Slumerville? Pshaw…

Somerville, Massachusetts has been my home for the better part of the past 15 years. Truth be told, no place has ever felt more like home to me than here. I decided to start this blog as an homage to this bustling suburb of Boston with so much to offer.

Brasher Falls, NY

First of all, let me explain. I came of age in rural America during the 80s and early 90s far from any metropolitan area. I was also far from cable television, highways and civilization; the first indoor mall within a hundred miles’ drive wasn’t built until I was 16 years old. You think the pre-internet days were bad? I’m guessing that at least your family, unlike mine, didn’t have to share a ‘party line’ with several neighbors due to the limited phone lines available in your county.

One might be tempted to label me an easily impressible sap who just happened to land here on my stumble out of the North Country. (For the record, this is the third state I’ve lived in, and the sixth town in metro Boston I’ve called home.)  I would have to respectfully beg to differ, and insist that growing up with such meager surroundings and little opportunity has made me appreciate the things that surround me now on a much deeper level than most folks probably ever even notice.

There are lots of things I appreciate daily about Somerville. It’s only miles from downtown Boston, yet possesses its own thriving economy and vibrant community. This hasn’t always been the case, as the colloquial ‘Slumerville’ nickname from the not-so-distant past reminds us. Things started to really turn around here in the 90s, beginning with the revitalization of Davis Square. The gentrification  over the past decade or so has attracted many people who are interested in (among other things)  sustainable living, eco-friendly transportation, composting, buying local, and of course, art. Freecycle is a way of life here, as is working on reducing the impact of one’s carbon footprint. And despite the gentrification, which comes with its own list of positives and negatives, much diversity has been preserved here. There are  epicenters throughout the city that are home to Brazilians, Haitians, El Salvadorians, Indians and many other immigrant cultures. There are also folks working to preserve those diverse communities and engage those who live there, encouraging them to be a part of the ever-changing landscape.

So, as of this moment I do declare that beginning tomorrow I will write once per day about something I deem great about living here.  Thanks for reading my first post, and stay tuned…


DAILY TRIVIA: Somerville was a 2009 recipient of the prestigious All-America City Award.



13 responses to “Slumerville? Pshaw…

  1. It’s interesting to see this point of view. I can’t say fore sure if I agree or not, but it is something I will think about now.
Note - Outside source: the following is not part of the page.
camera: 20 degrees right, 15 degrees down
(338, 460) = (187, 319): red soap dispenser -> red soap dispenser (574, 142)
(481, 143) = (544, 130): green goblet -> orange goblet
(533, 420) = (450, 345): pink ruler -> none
  2. One day I walked along the entire Somerville Ave. strip. I remember walking through a handful of different neighborhoods with different ‘off the boat- ethnicities. I heard Spanish, Portuguese, Creole and English being spoken. Somerville’s diversity is one thing that makes it great, ntm it’s über-close proximity to Boston.
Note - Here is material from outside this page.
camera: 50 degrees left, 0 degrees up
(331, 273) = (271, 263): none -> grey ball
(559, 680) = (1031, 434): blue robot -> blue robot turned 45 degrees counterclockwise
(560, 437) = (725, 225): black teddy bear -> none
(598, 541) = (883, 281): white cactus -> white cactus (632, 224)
    • Agreed… it’s maybe lost some of its diversity due to gentrification, but it’s done a great job of trying to preserve what’s left… better than most, in my opinion.

  3. How could I possibly have forgotten the party line!? Clearly, I blocked it out. Thanks for posting. I’m really looking forward to reading more about you now!

  4. Wow, the party line! That brings back memories. I used to have a neighbor listen in as well. Later, I would get my revenge by repeatedly clicking the hook on and off while she was speaking to someone. I’m convinced that this is how Max Headroom began. Great blog, I look forward to reading more!

  5. I just want to tell you that I am just all new to blogging and absolutely savored your page. Almost certainly I’m going to bookmark your site . You definitely have awesome stories. Bless you for sharing your blog.

  6. Cool site Thanks for sharing it.

  7. I grew up in Somerville in the 60s and 70s. Back then, it lived up to its nickname. I’m not so sure that gentrification in and of itself has been good for natives who can’t afford the excessive rents or house prices. During recent visits to West Somerville I’ve sensed more pretentiousness than community.